『なんか元気なくない?』
その日の放課後、外はまだ雨だった。昇降口で靴を履く俺にまるが問いかける。
『そぉ?』
別に元気がない訳じゃないけど、まるにそう見えるならそうなのかもしれない。
『ばいばい、洋平』
『また明日ね~』
次々と可愛い傘を差した女子達が通り過ぎていった
雨のせいで地面はグチャグチャだし、自転車で帰るのも面倒くさいし誰か迎えにきてくれないかなって感じ。

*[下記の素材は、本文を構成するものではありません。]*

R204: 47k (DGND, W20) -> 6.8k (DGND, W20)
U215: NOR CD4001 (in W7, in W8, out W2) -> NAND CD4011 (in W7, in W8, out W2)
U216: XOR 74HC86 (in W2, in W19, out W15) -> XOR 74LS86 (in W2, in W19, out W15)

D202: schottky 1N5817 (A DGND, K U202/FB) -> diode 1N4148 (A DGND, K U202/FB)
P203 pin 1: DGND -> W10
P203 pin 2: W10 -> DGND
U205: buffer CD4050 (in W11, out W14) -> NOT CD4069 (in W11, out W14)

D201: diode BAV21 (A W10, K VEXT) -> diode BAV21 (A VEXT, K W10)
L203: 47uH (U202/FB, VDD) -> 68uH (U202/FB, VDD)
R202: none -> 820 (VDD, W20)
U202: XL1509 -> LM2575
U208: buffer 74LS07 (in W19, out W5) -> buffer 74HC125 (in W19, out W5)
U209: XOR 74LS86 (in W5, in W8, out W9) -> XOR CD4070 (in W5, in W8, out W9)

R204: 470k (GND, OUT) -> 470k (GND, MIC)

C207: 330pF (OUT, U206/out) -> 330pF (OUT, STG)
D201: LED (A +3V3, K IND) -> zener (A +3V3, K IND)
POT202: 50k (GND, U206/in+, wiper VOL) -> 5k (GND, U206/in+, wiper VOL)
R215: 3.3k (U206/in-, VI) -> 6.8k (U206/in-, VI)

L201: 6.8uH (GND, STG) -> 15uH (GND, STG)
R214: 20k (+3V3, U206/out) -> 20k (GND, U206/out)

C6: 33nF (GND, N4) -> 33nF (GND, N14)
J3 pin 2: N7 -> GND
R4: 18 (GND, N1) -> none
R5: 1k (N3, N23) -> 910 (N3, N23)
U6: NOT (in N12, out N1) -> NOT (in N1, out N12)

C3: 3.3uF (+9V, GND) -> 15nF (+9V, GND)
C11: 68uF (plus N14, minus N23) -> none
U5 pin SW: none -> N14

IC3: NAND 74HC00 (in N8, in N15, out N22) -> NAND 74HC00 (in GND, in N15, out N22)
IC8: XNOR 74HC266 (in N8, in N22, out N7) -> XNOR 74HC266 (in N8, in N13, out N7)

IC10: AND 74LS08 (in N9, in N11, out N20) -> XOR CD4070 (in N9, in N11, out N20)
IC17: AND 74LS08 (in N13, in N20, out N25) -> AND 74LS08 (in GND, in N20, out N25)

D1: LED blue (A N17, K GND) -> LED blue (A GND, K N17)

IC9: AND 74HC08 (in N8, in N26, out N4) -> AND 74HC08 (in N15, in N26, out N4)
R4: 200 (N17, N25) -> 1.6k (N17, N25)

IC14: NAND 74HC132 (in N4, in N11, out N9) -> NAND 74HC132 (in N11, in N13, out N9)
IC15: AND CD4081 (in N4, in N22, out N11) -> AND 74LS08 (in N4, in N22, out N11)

『あーそう言えば、またあの海のメンバーでどっか行こうって言ってたよ』
『ふーん』
どうせ遊びたがりの増田や悠里が勝手に言ってんだろ。まぁ、まる的には気になる子も一緒だから断る訳ないけど。
『つーか、悠里ちゃんと何かあった?』
『!!』
何の前触れもなく聞いてくるから、思わず傘を落としそうになった。ただでさえ片手運転は不安定なのに。
『なにかって、何が?』
『だって前は悠里ちゃん、宮澤にべったりだったのに廊下ですれ違っても軽く挨拶するだけじゃん?なんか不自然っていうか、逆に何かあったんだなって分かるよ』
確かに俺達は学校内で会っても親しく話したりしない。
悠里も俺も他人のふりは上手いから、人目があるところでは絶妙の距離をとっている……つもりだったんだけどな。